Saving the Arctic is the first, trial step. If we find that the pace of forced global climate change is unacceptably high, we could then put this idea to work globally, with all deliberate speed. There could be other side effects on the vastly larger global scale, and we would have to monitor the entire process very carefully. Some effects could be positive. Lessening UV would lower skin cancer deaths, now about a million per year. Crops under less UV grow better and yield more food, especially in the tropics.
The main thrust of all this is to carefully use our ability to attack warming at its roots – incoming sunlight now, carbon dioxide later.
The climate system has great inertia and stirs slowly, but once altered, has a powerful momentum. It will be a good idea to have methods like these on the shelf to deploy quickly. Methods studied this way would be ready for use if the global environment worsens.
Given signals that the scarier scenarios of a warming climate might be soon upon us, we could act soon. Such preparations can also establish the political ground for widespread action. Humanity needs to get used to the idea of acting in this wholly new fashion, assuming our role as true stewards of the Earth. Given the magnitude of the possible threat to all societies, such preparations are merely prudent, not radical.
Costs seem readily attainable – perhaps a few hundred of millions of dollars for an Arctic experiment. High altitude trials over the open ocean are little constrained by law or treaty, so show-stopper politics may be avoided. The first stages will be scientific experiments, not vast engineering projects.
We hope that a favorable experiment could change the terms of the global warming debate for the better. As economist Robert Samuelson recently said, “The trouble with the global warming debate is that it has become a moral crusade when it’s really an engineering problem. The inconvenient truth is that if we don’t solve the engineering problem, we’re helpless.”
END
NOTE: On Saturday, November 18th- Sunday, November 19th, 2006, a secret meeting was held in order to review the subject of geoengineering and to discuss this subject without the public or the press in attendance. NASA required that this meeting be held in secret.

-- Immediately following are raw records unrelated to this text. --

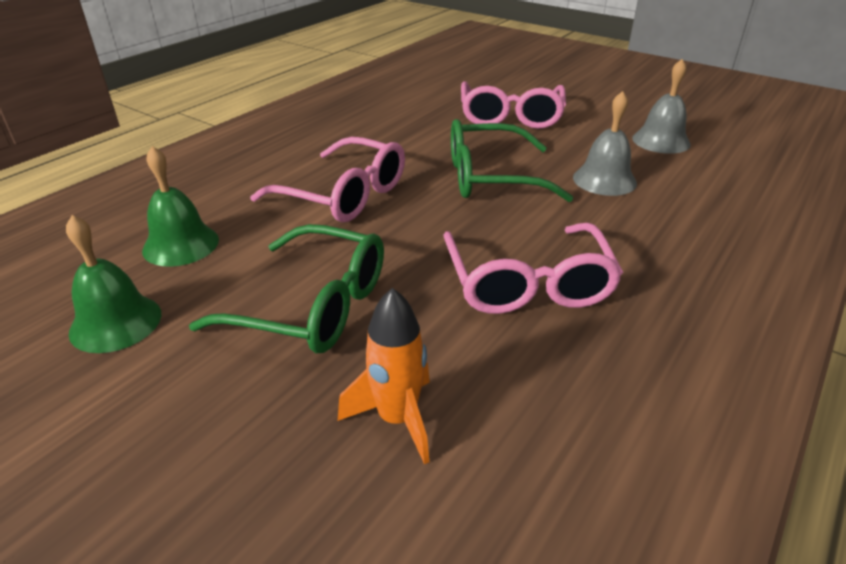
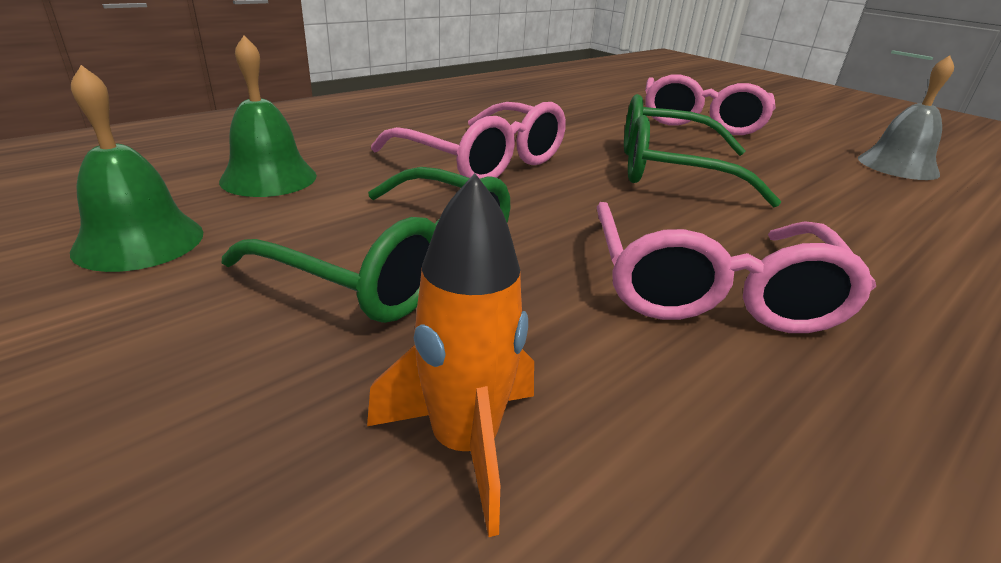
camera: 10 degrees right, 5 degrees down
(604, 180) = (823, 192): grey bell -> none

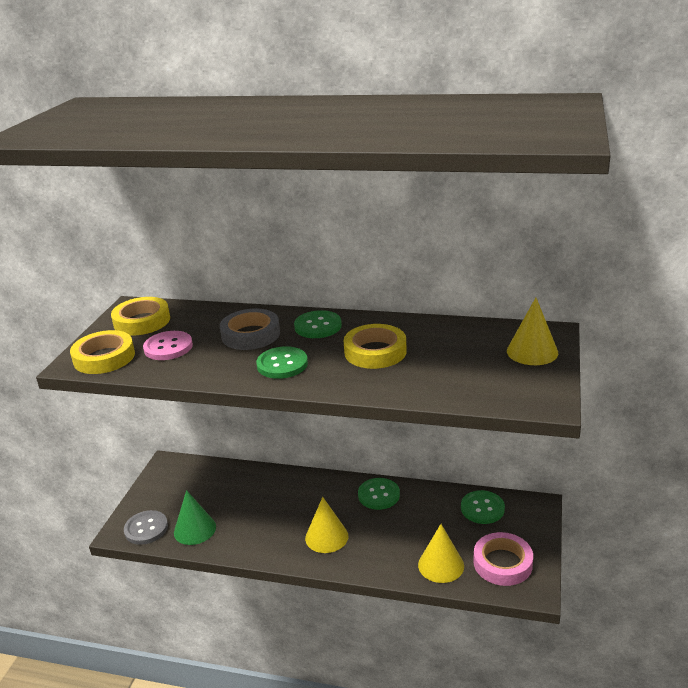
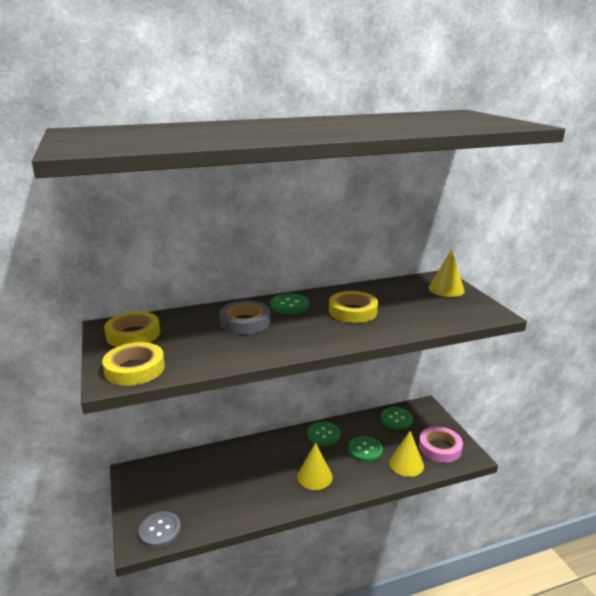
camera: 35 degrees left, 5 degrees down
(168, 347) = (186, 347): pink button -> none
(195, 529) = (205, 513): green cone -> none
(282, 364) = (298, 335): green button -> green button (365, 450)

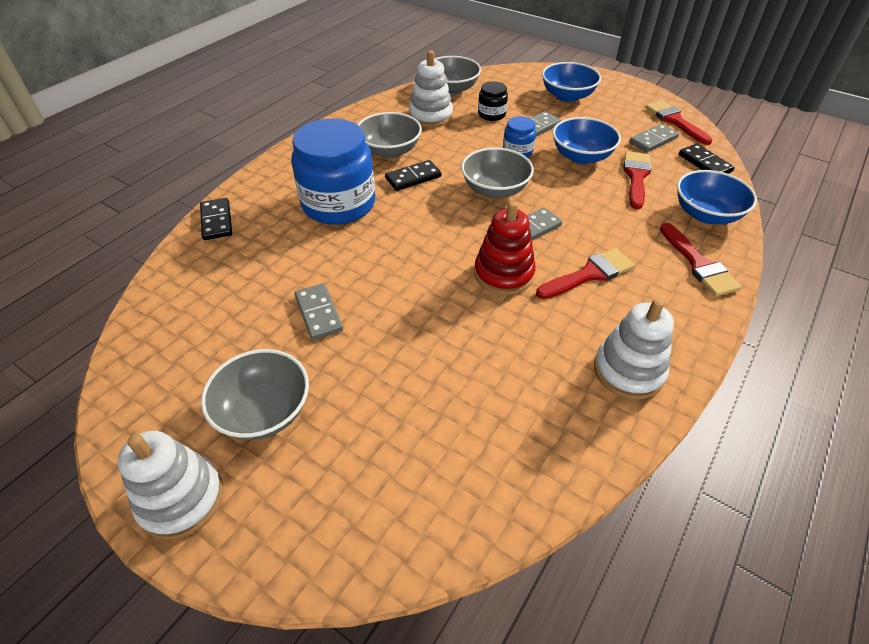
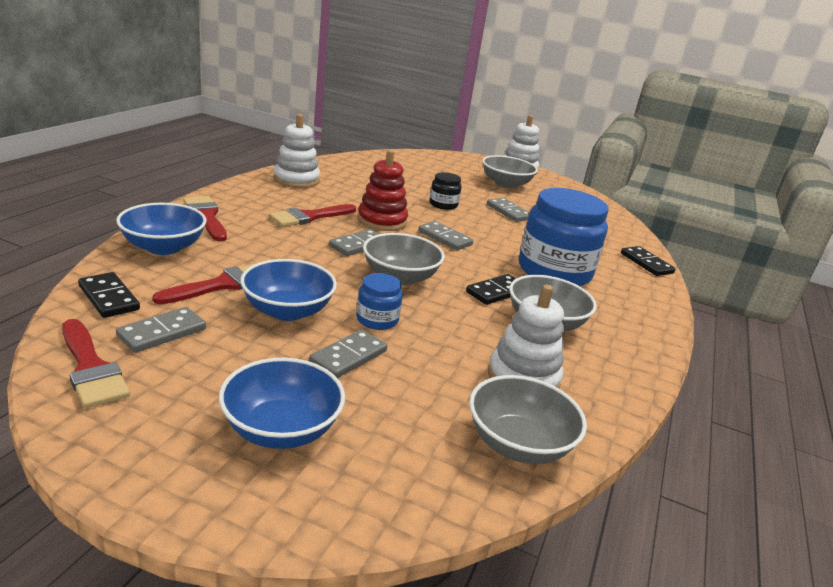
camera: 165 degrees right, 20 degrees down
(435, 247) = (445, 238): none -> grey domino
(491, 114) = (426, 382): black jar -> black jar (443, 205)
(636, 177) = (222, 285): red brush -> red brush turned 135 degrees counterclockwise

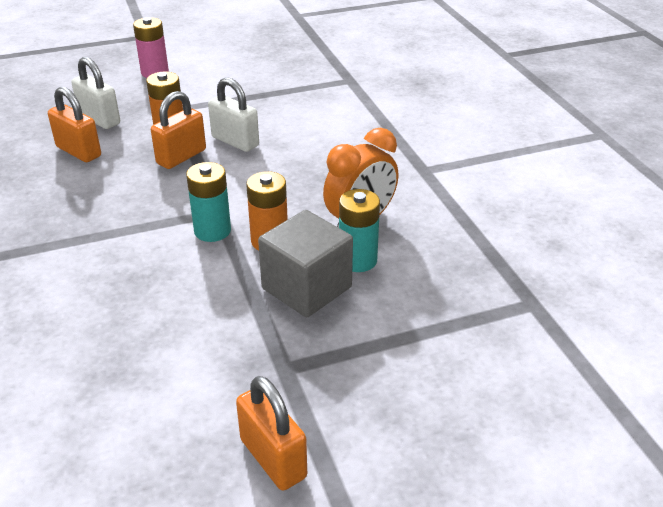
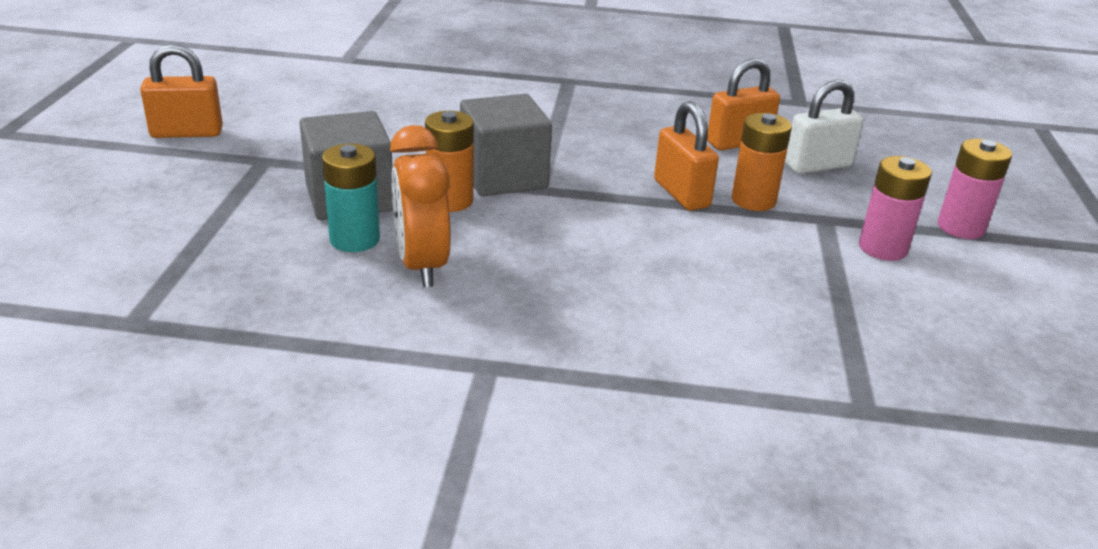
camera: 115 degrees right, 5 degrees down
(199, 89) = (883, 248): none -> pink battery
(212, 231) = (503, 176): turquoise battery -> grey cube
(235, 141) = (696, 237): white padlock -> none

On Monday, November 20, 2006, 9:00 A.M. – 12 Noon a public meeting was held at Stanford University, (Main Carnegie Seminar Room, in Palo Alto, California, by the Carnegie Institution-Department of Global Ecology), on Geoengineering, in order to review some of the subjects discussed in the previous secret meeting. Several guests that had presented information or spoken in the secret meeting came to this public meeting to present their personal opinions and offer some insight into their presentations at the closed meeting.
One guest that spoke at Monday’s meeting was Gregory Benford, Department of Physics & Astronomy, University of California, Irvine. A copy of Gregory Benford’s meeting handout is provided above for your information.